Un monumento al caos istituzionale e all’incoerenza della politica italiana dell’ultimo decennio. Si parla delle 76 Province in cui è divisa l’Italia a statuto ordinario: ieri sono state tutte coinvolte dal voto, 71 per il rinnovo dei consigli provinciali (850 eletti in tutto), 31 per l’elezione del presidente. Sia ben chiaro: non c’è nessuna ferita democratica se non sono stati coinvolti i cittadini. Si tratta di elezioni di secondo grado, scelgono i politici, ovvero sindaci e consiglieri comunali (68.499 la platea). E l’affluenza ha sfiorato l’80%.

In realtà, sarebbe più corretto dire che di questo ente se ne riparla dato che il tema aveva campeggiato sulle prime pagine nell’era Renzi. Ricordate? Dovevano essere abolite, o perlomeno declassate, togliendo loro lo status di ente costitutivo della Repubblica, poi il progetto fu mestamente affossato dall’esito del referendum.

Tutto come prima? Fino a un certo punto: sulle province era già intervenuto il governo Monti che le aveva azzoppate, cancellando l’elezione diretta e trasformandoli in organi formati da amministratori comunali che avrebbero dovuto svolgere le stesse funzioni ma gratis.

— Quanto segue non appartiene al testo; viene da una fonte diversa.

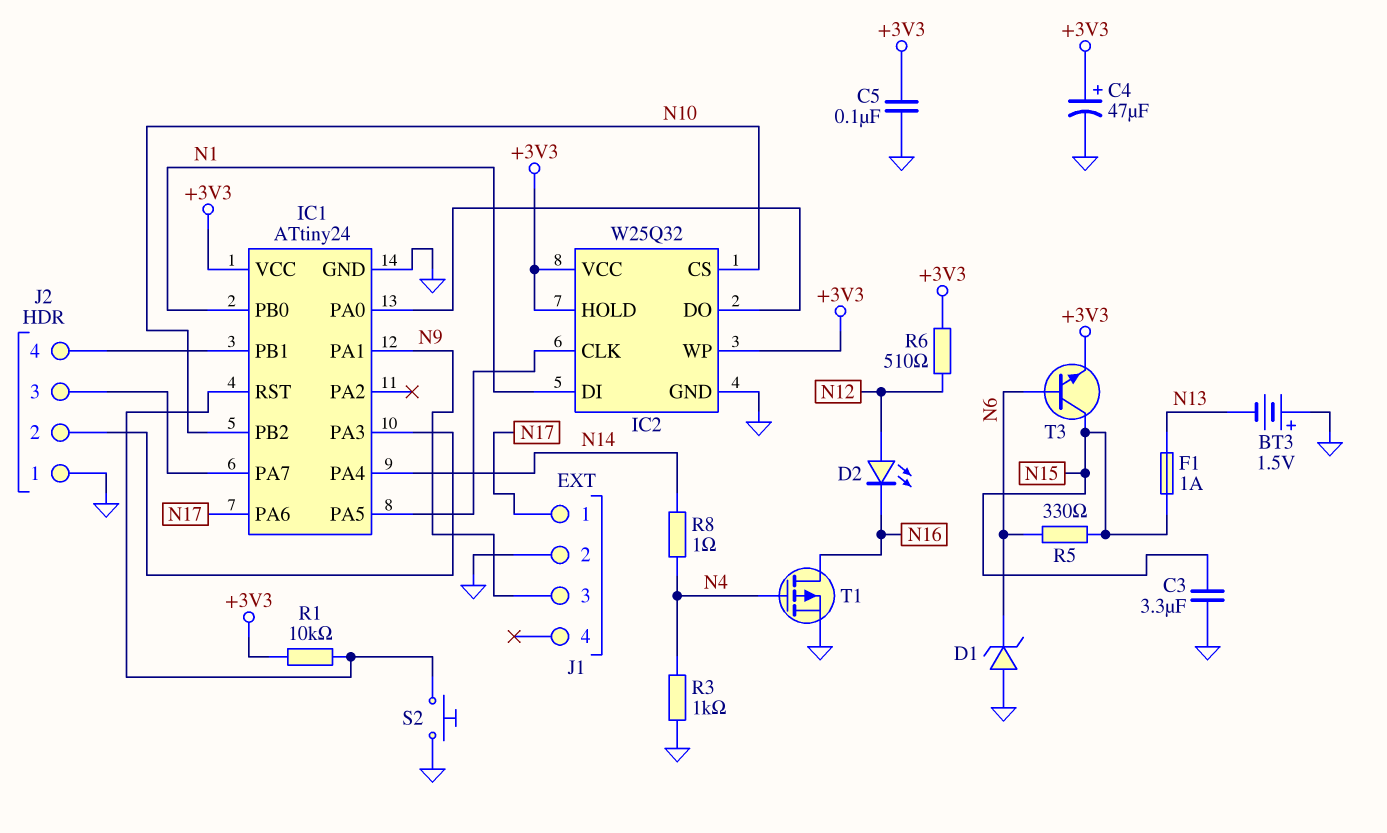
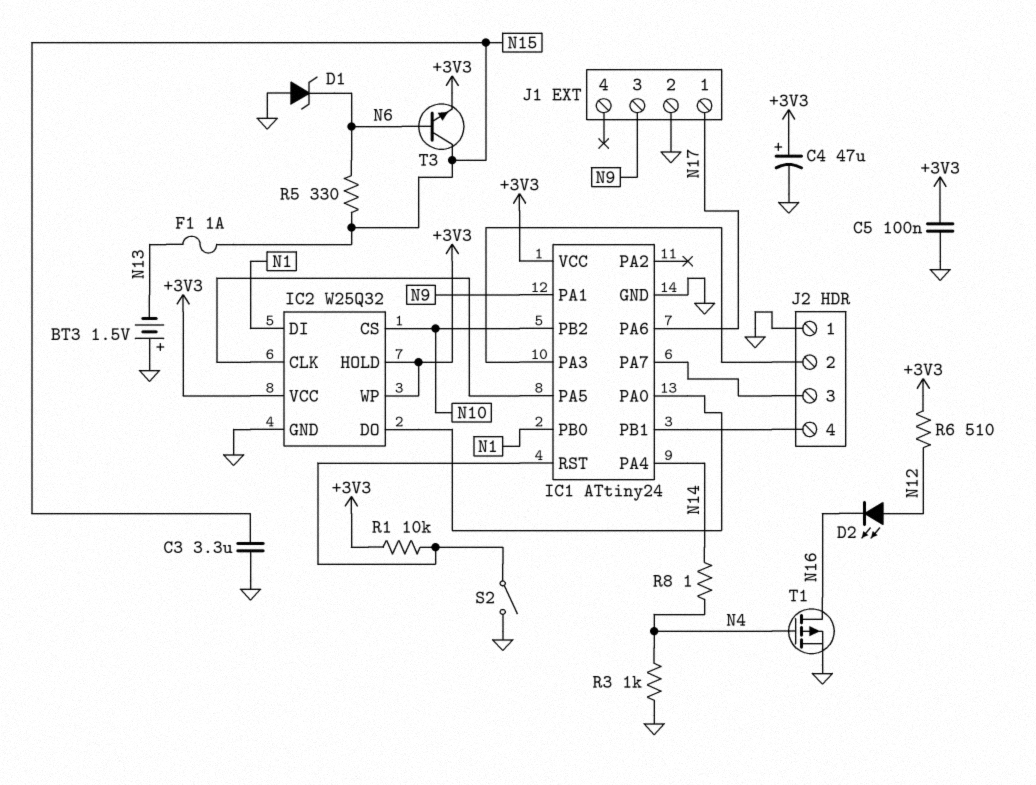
S2: button (GND, IC1/RST) -> switch (GND, IC1/RST)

Scelte che, nel 2014, la legge Delrio aveva stabilizzato: mossa propedeutica all’eliminazione definitiva tentata dal Matteo fiorentino. Alla fine, le Province resistono: "Sono previste dalla Costituzione, serve una legge dello stesso rango per cancellarle. Occorre tempo, e una maggioranza coesa", nota il politologo Salvatore Vassallo. Svolgono intanto due funzioni importanti: si occupano della rete viaria provinciale (130mila chilometri), ponti, viadotti e gallerie inclusi e gestiscono 7mila scuole superiori.

Dopo gli anni dell’austerity, con un decreto del 2019 è stata introdotta un’indennità di carica per il presidente (ruolo per cui concorrono solo i sindaci) determinata su quella del primo cittadino del Comune capoluogo (dai 4mila euro di quelli con meno di 50mila abitanti, ai 5.200 dei capoluoghi con più di 100mila abitanti: con le nuove norme raddoppieranno entro il 2024), non cumulabile. Solo rimborsi spese per i consiglieri.

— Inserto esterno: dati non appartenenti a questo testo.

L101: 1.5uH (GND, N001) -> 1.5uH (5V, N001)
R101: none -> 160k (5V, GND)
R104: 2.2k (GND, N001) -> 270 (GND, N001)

A regolare il funzionamento di quello che resta uno dei principali enti locali, sembra sia stato un legislatore ebbro. I presidenti restano in carica 4 anni, mentre i consiglieri due. Non esiste più una giunta. È il presidente depositario della funzione esecutiva. Né meno problemi ci sono con le 10 città metropolitane (7mila euro lo stipendio del sindaco, che salirà a 13.800 nei prossimi 3 anni), equiparate alle Province: di default diventa sindaco metropolitano quello del Comune capoluogo, ma il 7 dicembre la Consulta ha dichiarato la procedura incostituzionale perché lede i diritti degli elettori degli altri Comuni.

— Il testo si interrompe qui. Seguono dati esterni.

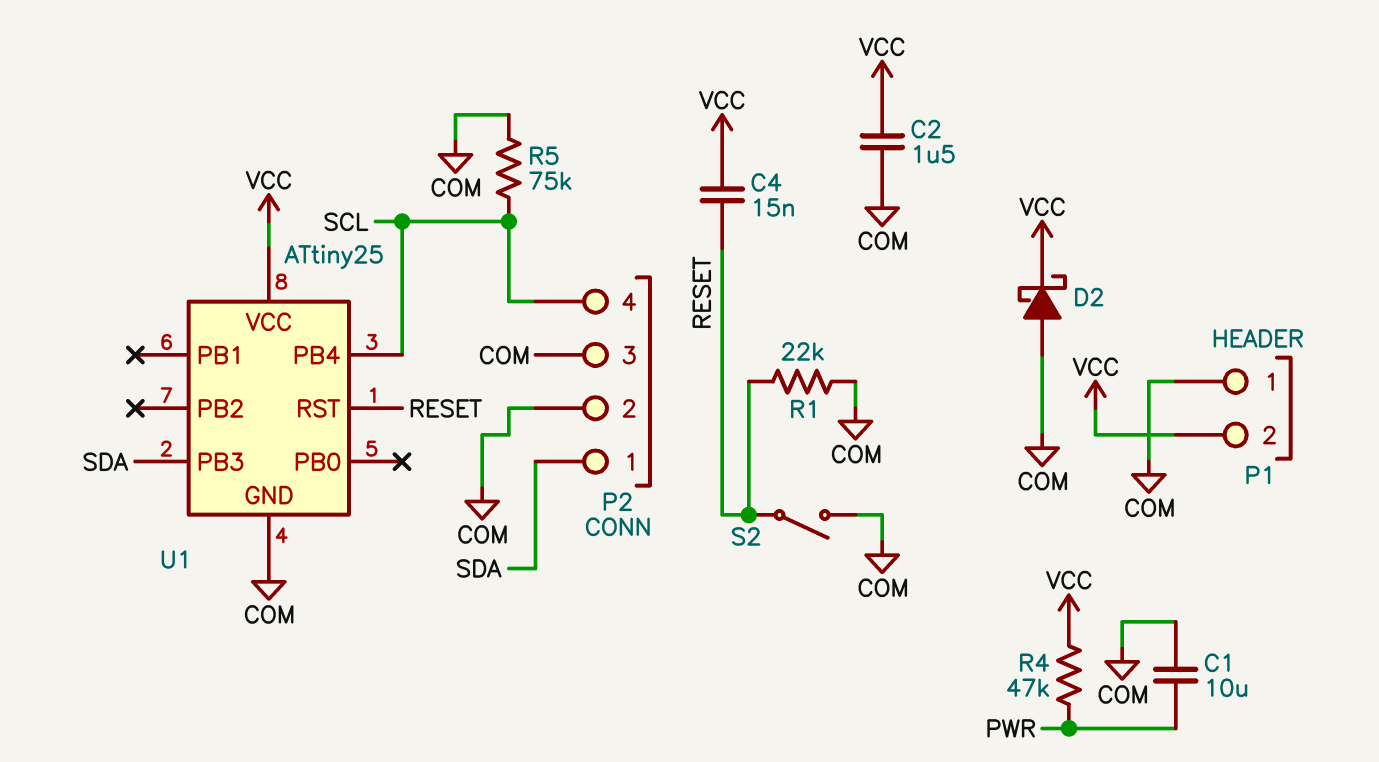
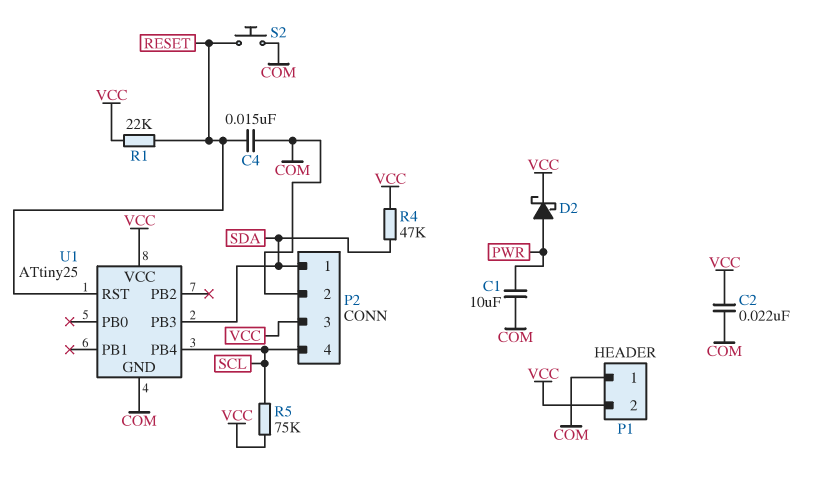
C2: 1.5uF (COM, VCC) -> 22nF (COM, VCC)
C4: 15nF (RESET, VCC) -> 15nF (COM, RESET)
D2: schottky (A COM, K VCC) -> schottky (A PWR, K VCC)
P2 pin 3: COM -> VCC
R1: 22k (COM, RESET) -> 22k (RESET, VCC)
R4: 47k (PWR, VCC) -> 47k (SDA, VCC)
R5: 75k (COM, SCL) -> 75k (SCL, VCC)
S2: switch (COM, RESET) -> button (COM, RESET)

"Costituiamo solo lo 0,9% del bilancio dello Stato: non siamo certo un “costo“ della politica", sottolineano dall’Upi (Unione province italiane). Ma il vento è cambiato: "Dal punto di vista operativo, le Province servono", sottolinea il renziano Ettore Rosato. Pure il governo Draghi ne riconosce le funzioni fondamentali. Nel maxiemendamento alla manovra le finanzia con 80 milioni per il 2022, 100 per il 23, così aumentando per diventare 600 milioni nel 2031. Sempre alle Province toccherà un ruolo centrale negli interventi di edilizia scolastica ai quali il Pnrr riserva 3,5 miliardi. Ma ci sono progetti nell’esecutivo per ridisegnare un sistema più tradizionale che comprende una giunta, un’indennità agli assessori e l’elezione classica, aperta ai cittadini. Nella speranza che il tentativo di semplificare non finisca anche questa volta per complicare ulteriormente.